Menurutnya, penyidik Kejagung punya kemampuan untuk mengungkap pelanggaran-pelanggaran HAM, asalkan Satgas tersebut memiliki keberanian, kejujuran dan keseriusan dalam bekerja.

“Sebenarnya laksanakan saja perintah Undang-Undang, penyidik kan punya kemampuan lebih untuk mengungkap, melakukan upaya paksa, jadi ya serius saja, tinggal keseriusan, keberanian, dan kejujuran sebenarnya itu aja kuncinya,” tuntasnya.

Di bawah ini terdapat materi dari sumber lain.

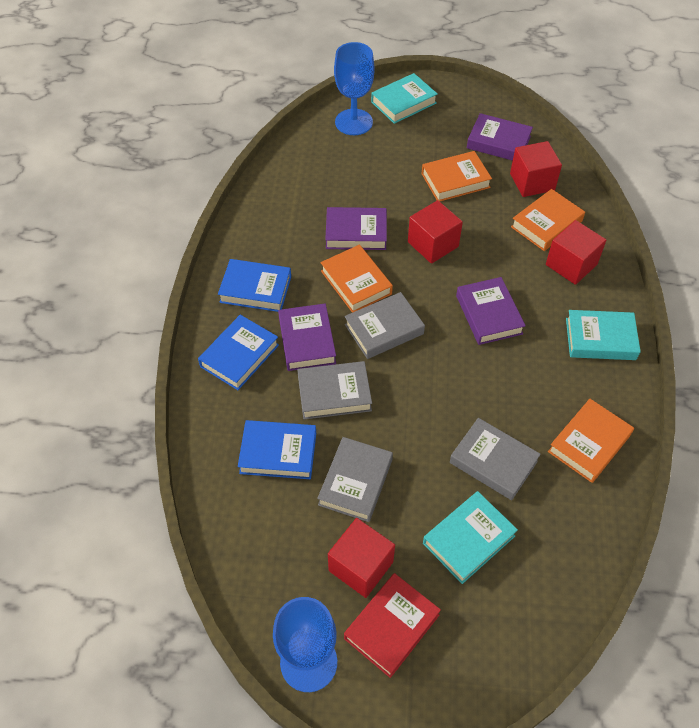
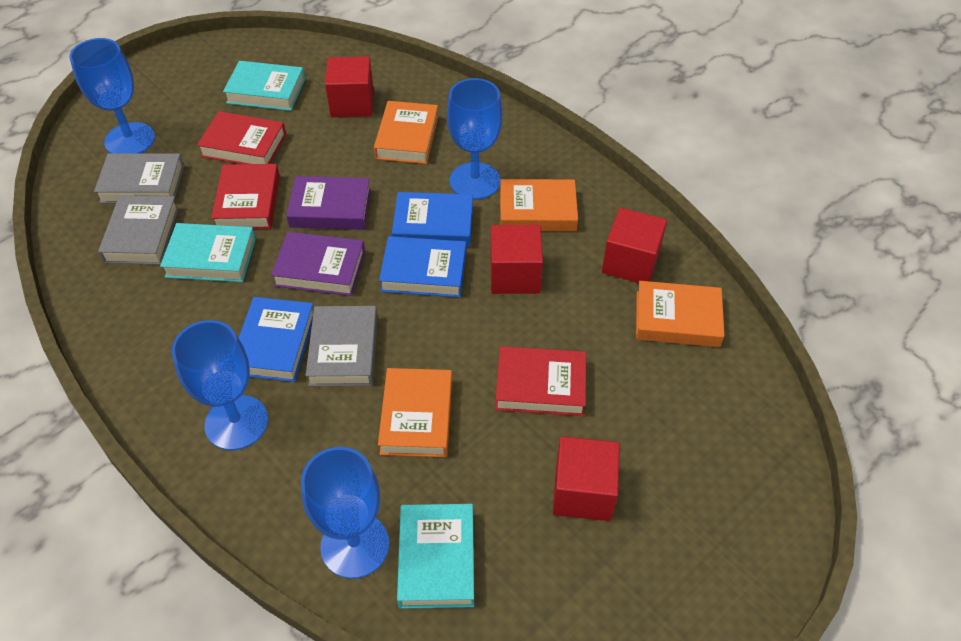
blue goblet: 2 -> 4
grey book: 4 -> 3
purple book: 4 -> 2
red book: 1 -> 3

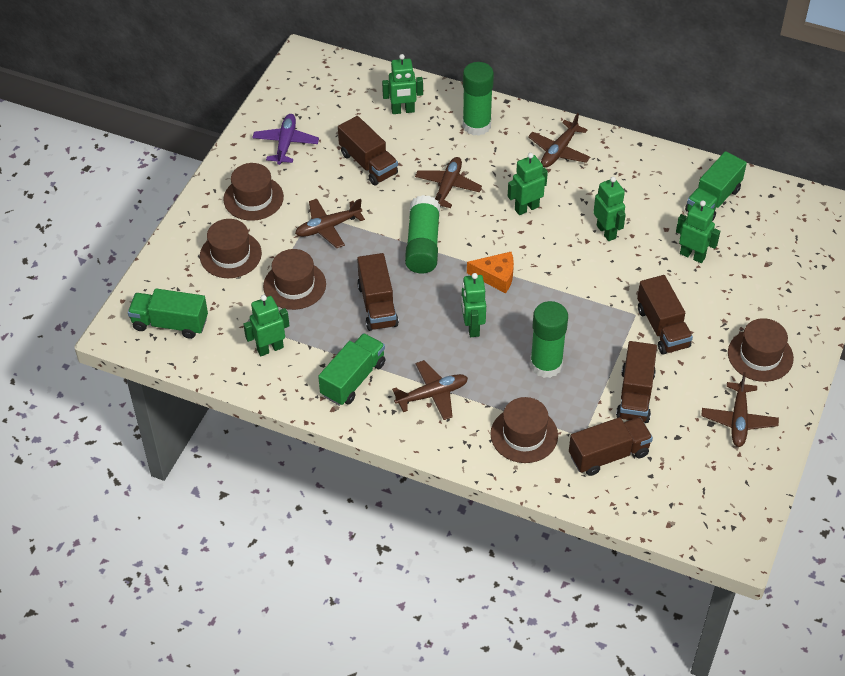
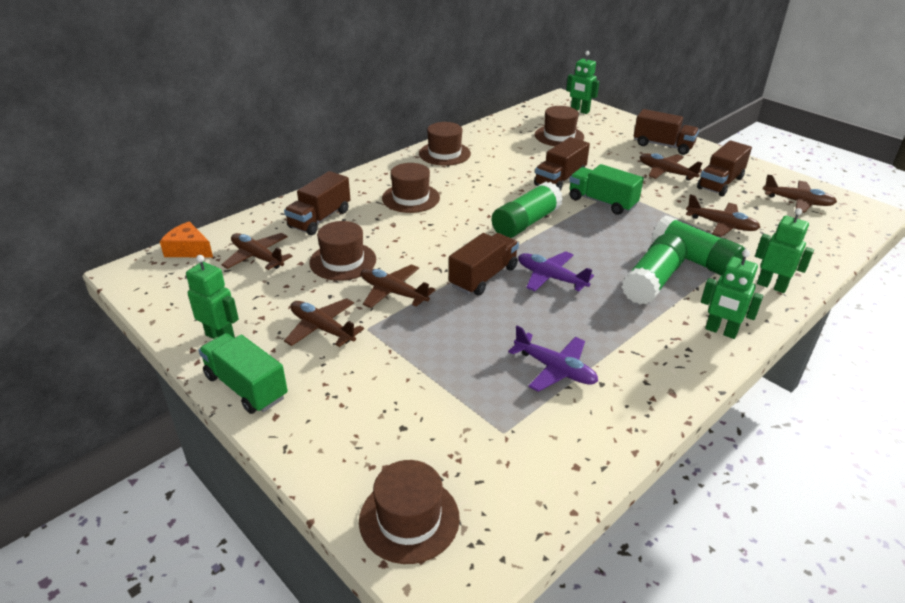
brown plane: 5 -> 6
green robot: 6 -> 4
green truck: 3 -> 2
purple plane: 1 -> 2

Sebelumnya, Jaksa Agung Muda bidang Tindak Pidana Khusus pada Kejaksaan Agung, Ali Mukartono mengatakan, penyidik tengah menginventarisasi 13 perkara tindak pidana pelanggaran Hak Asasi Manusia (HAM) berat di masa lalu.

Ali menyatakan, akan kembali melanjutkan perkara tindak pidana pelanggaran HAM pada 2021 mendatang. Pihaknya akan kembali berdiskusi dengan Komnas HAM terkait kekurangan hasil penyelidikan kasus HAM itu.

“Nanti, kami akan berkoordinasi kembali dengan Komnas HAM,” kata Ali.

Menurut Ali, sebagian besar kasus pelanggaran HAM di masa lalu mandek. Sebab, beberapa petunjuk jaksa tak dijalankan oleh Komnas HAM selaku penyelidik.

“Kita akan inventarisasi lagi semua, masalahnya apa. Sebetulnya sudah ada masalahnya yaitu petunjuk jaksa yang belum dipenuhi oleh Komnas HAM. Selama ini bolak balik saja. Komnas HAM merasa cukup, tapi kami tidak,” sambung Ali, Jumat (18/12).

Ali menceritakan, jaksa pernah menangani tiga kasus pelanggaran HAM berat yang tidak diteruskan ke Pengadilan. Misalnya, kasus pelanggaran HAM di Abepura pada 7 Desember 2000, kasus HAM Timor-Timur tahun 1999 dan kasus HAM Tanjung Priok tanggal 12 September 1984.

“Kami tidak mau hal seperti itu terulang kambali. Jadi kami mau kalau perkara itu naik, berarti sudah matang dan itu kewajiban itu ada di Komnas HAM,” terang Ali. (dal/fin).